Тем не менее, чтобы отбить нападение, Мышеед тоже наставил копье вверх, и левая его рука поднялась так высоко, что обнаружила вырез брони, проходивший под мышкой. Ваттан тотчас же опустил копье и направил страшный удар в обнаженное место. Но Мышеед вовремя повернулся и подставил щит. Копье с треском ударилось в твердую доску. Крепкий роговый наконечник, вываренный в тюленьем жиру и входивший на полторы пяди в гнездо древка, обмотанный поверх дерева сухожилиями оленьих ног, крепкими и тонкими, как проволока, вонзился в дерево щита с такой силой, что оно дало трещину на том самом месте, где приходился щит, принадлежавший панцирному воину нарисованной группы. Товарищи Ваттана испустили одобрительный крик, принимая такой удар за счастливое предзнаменование. Однако перевес был скорее на стороне Мышееда. Наконечник Ваттанова копья застрял в щите. Пользуясь этим, Мышеед нагнулся вперед и, протянув свое длинное копье, попытался достать незащищенную грудь противника. Ваттан сильно дернул свое копье и отскочил в сторону: конец рогового лезвия хрустнул и наконечник вышел из щита. Копье Мышееда, однако, успело уколоть Ваттана в плечо и, прорезав одежду, нанести неглубокую, но чувстительную рану. Ваттан почувствовал, что тонкий мех его исподней рубахи смачивается кровью, вытекающей из разреза. Внезапно повернув свое копье тупой стороной вперед и действуя им как дубиной, он нанес удар по копью противника вне всяких правил, но с такой силой, что наконечник его ткнулся в землю и жидкое древко сломалось пополам.

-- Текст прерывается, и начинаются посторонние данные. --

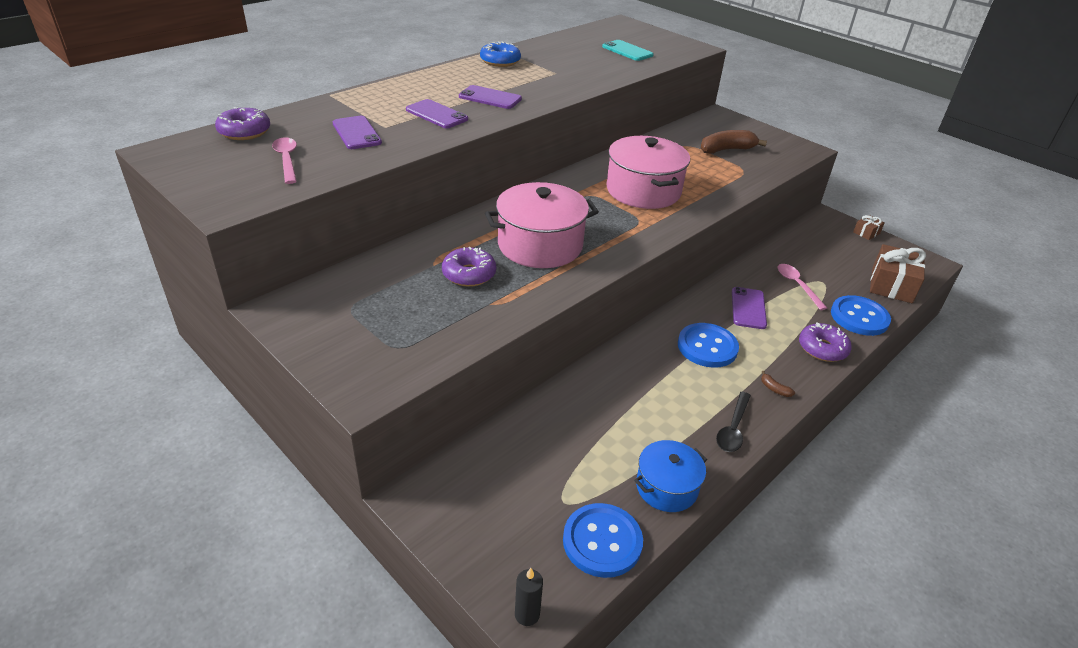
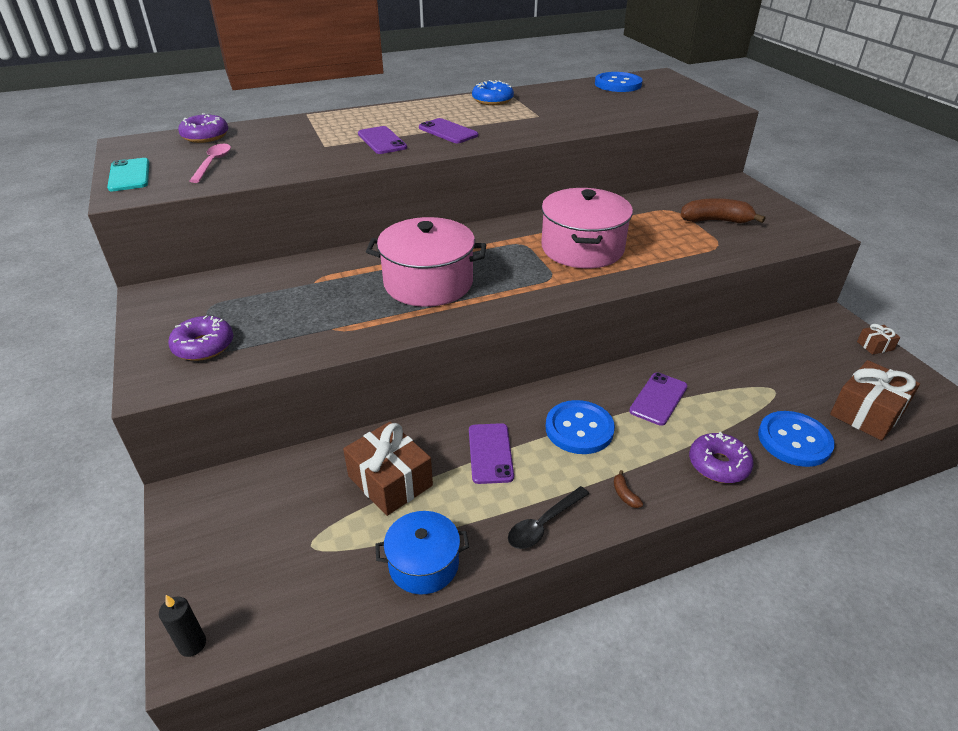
camera: 25 degrees right, 0 degrees up
(356, 133) = (294, 148): purple phone -> purple phone (490, 453)
(469, 274) = (337, 297): purple donut -> purple donut (203, 346)
(589, 430) = (390, 481): none -> brown gift
(602, 541) = (316, 598): blue button -> blue button (618, 84)
(627, 51) = (638, 102): turquoise phone -> turquoise phone (129, 175)
(797, 285) = (738, 387): pink spoon -> none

Пользуясь внезапным преимуществом, Ваттан подскочил к обезоруженному Мышееду и, не надеясь на роговое лезвие, просто продвинул копье между ног противника, действуя им как рычагом, и, упираясь о собственное бедро, свалил на землю. Мышеед, падая, с силою ударился о рубец собственного воротника. Связи воротника лопнули. Кровь хлынула у него из носу и потекла по грязным щекам и короткой черной бороде. Товарищи Ваттана испустили торжествующий крик, но толпа воинов противной стороны выскочила из саней на защиту своему бойцу. В это время Гиркан, незаметно отделившийся от товарищей и зашедший в тыл оленям, вдруг упал на четвереньки и испустил волчий вой, до такой степени похожий, что все обернулись, ожидая увидеть зверя, внезапно забежавшего на стойбище. Олени шарахнулись. Те, которые были привязаны в поперечном положении, различили своими близорукими глазами какую-то темную фигуру величиною с волка, бежавшую прямо к ним: они стали рваться и подыматься на дыбы. Наступило невыразимое смятение, и скоро больше половины оленей были свободны и, перепрыгивая через линию санок, стоявшую на дороге, стали разбегаться по полю. Пленницы бросились ловить оленей, но, вместо того чтобы привести их обратно и привязать к санкам и кольям, вбитым в снег, они внезапно вскакивали верхом и, как ветер, мчались из стойбища, припадая к шее скакунов и подбодряя их особым гортанным криком. Услышав призыв, все остальные олени из стада побежденных помчались им вслед, увлекая с собой немало и других оленей, принадлежавших Мышеедам.